Following synapsis, a type of recombination referred to as synthesis dependent strand annealing (SDSA) occurs frequently. SDSA recombination involves information exchange between paired non-sister homologous chromatids, but not physical exchange. SDSA recombination does not cause crossing-over. Both the non-crossover and crossover types of recombination function as processes for repairing DNA damage, particularly double-strand breaks (see Genetic recombination).

The central function of synapsis is therefore the identification of homologues by pairing, an essential step for a successful meiosis. The processes of DNA repair and chiasma formation that take place following synapsis have consequences at many levels, from cellular survival through to impacts upon evolution itself.

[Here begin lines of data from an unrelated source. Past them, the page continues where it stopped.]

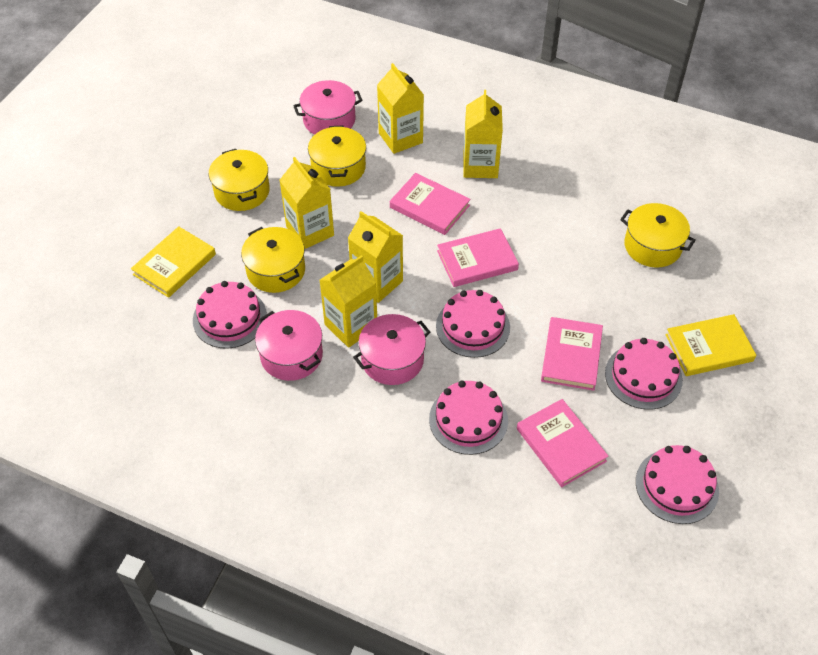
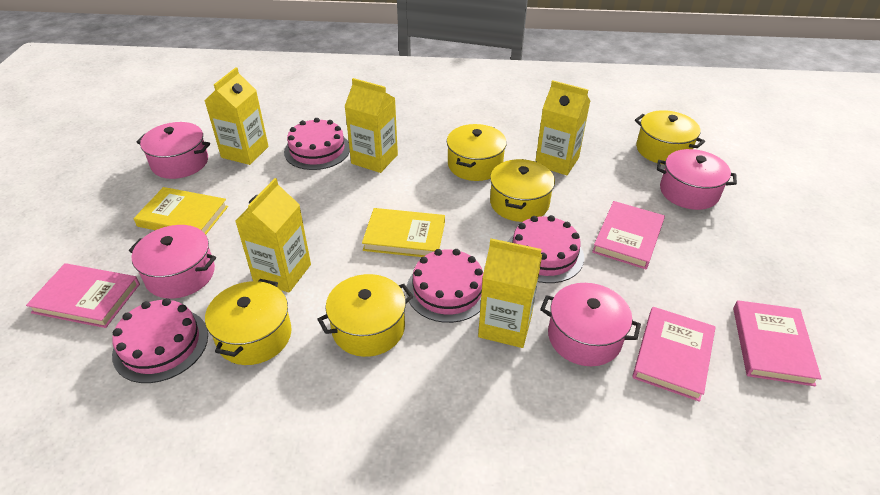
pink cake: 5 -> 4
pink pot: 3 -> 4
yellow pot: 4 -> 5

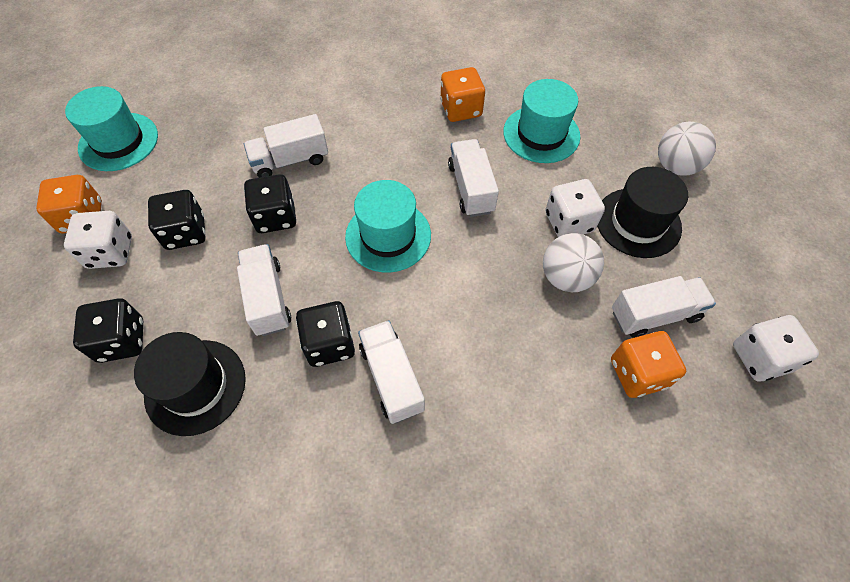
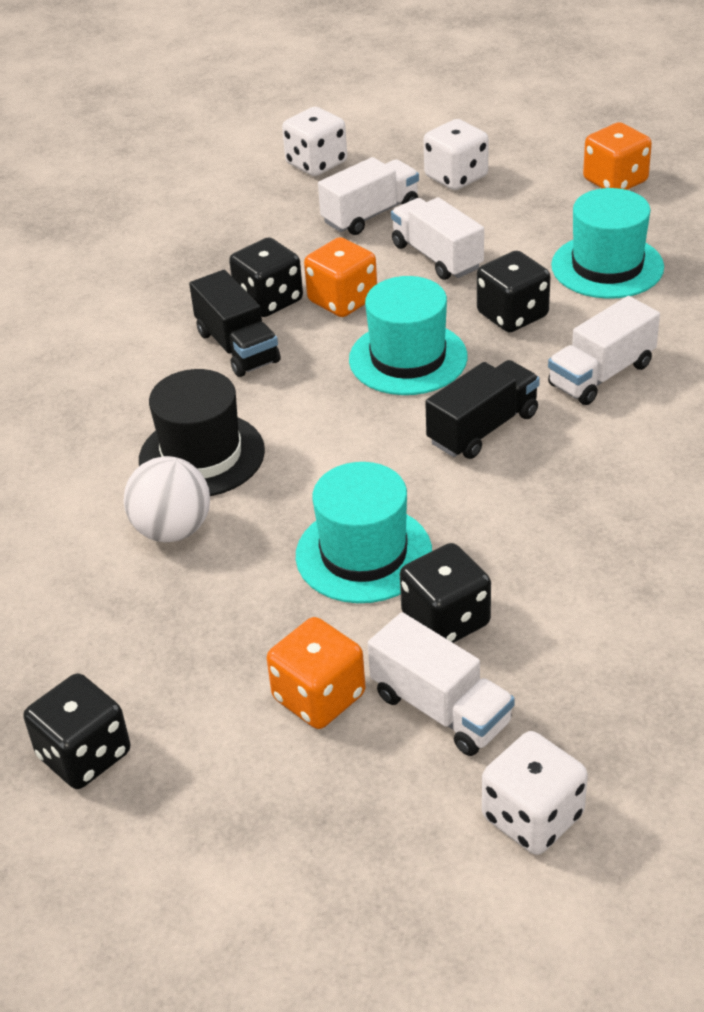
black hat: 2 -> 1
black truck: 0 -> 2
white ball: 2 -> 1
white truck: 5 -> 4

== Mechanisms of homologous chromosome cohesion ==
Homologous chromosomes are held together by several mechanisms during meiosis, ensuring their proper pairing, alignment, and recombination. These mechanisms include:

1. The synaptonemal complex (SC) is a key protein structure that physically holds homologous chromosomes together during prophase I of meiosis I, facilitating their alignment and the pairing of homologs, named synapsis. The SC is composed of proteins like SYCP1, SYCP2, and SYCP3, which work together to stabilize the homologs and promote homologous or meiotic recombination, where homologous chromosomes exchange genetic material. Any flaws in its formation lead to failures in meiotic recombination, chromosome segregation, and the completion of meiosis. Furthermore, incorrect segregation of homologous chromosomes during meiosis I leads to the formation of aneuploid gametes, which are a primary cause of miscarriage, infertility, and birth defects.
2. Centromere pairing and Cohesin Complex: The formation of connections between homologous chromosomes, called crossovers, create links that enable homologous chromosomes to attach properly to the meiosis I spindle and ensure correct chromosome segregation. Through tension-sensing biorientation mechanisms centromere pairing establishes connections between chromosomes allowing their interdependent attachment to the meiotic spindle. The SC complex interacts with the chromosome axis, directly interacting with the chromatin and the regulation of meiotic recombination. Cohesin-related proteins are a key component of the chromosome axis and are particularly abundant at the centromeres of meiotic chromosomes. Cohesin primarily holds sister chromatids together after DNA replication, which plays a critical role in stabilizing homologous chromosome pairing during meiosis. Once homologs pair, cohesins at the centromere regions help maintain their cohesion in the early stages of meiosis, ensuring the chromosomes remain together until the proper time for segregation. The assembly of the SC complex relies on two cohesin complexes: one essential for interhomolog interactions and another necessary for sister chromatid interactions.

==Chromosome silencing==

In mammals, surveillance mechanisms remove meiotic cells in which synapsis is defective. One such surveillance mechanism is meiotic silencing that involves the transcriptional silencing of genes on asynapsed chromosomes. Any chromosome region, either in males or females, that is asynapsed is subject to meiotic silencing. ATR, BRCA1 and gammaH2AX localize to unsynapsed chromosomes at the pachytene stage of meiosis in human oocytes and this may lead to chromosome silencing. The DNA damage response protein TOPBP1 has also been identified as a crucial factor in meiotic sex chromosome silencing. DNA double-strand breaks appear to be initiation sites for meiotic silencing.

==Recombination==

In female Drosophila melanogaster fruit flies, meiotic chromosome synapsis occurs in the absence of recombination. Thus synapsis in Drosophila is independent of meiotic recombination, consistent with the view that synapsis is a precondition required for the initiation of meiotic recombination. Meiotic recombination is also unnecessary for homologous chromosome synapsis in the nematode Caenorhabditis elegans.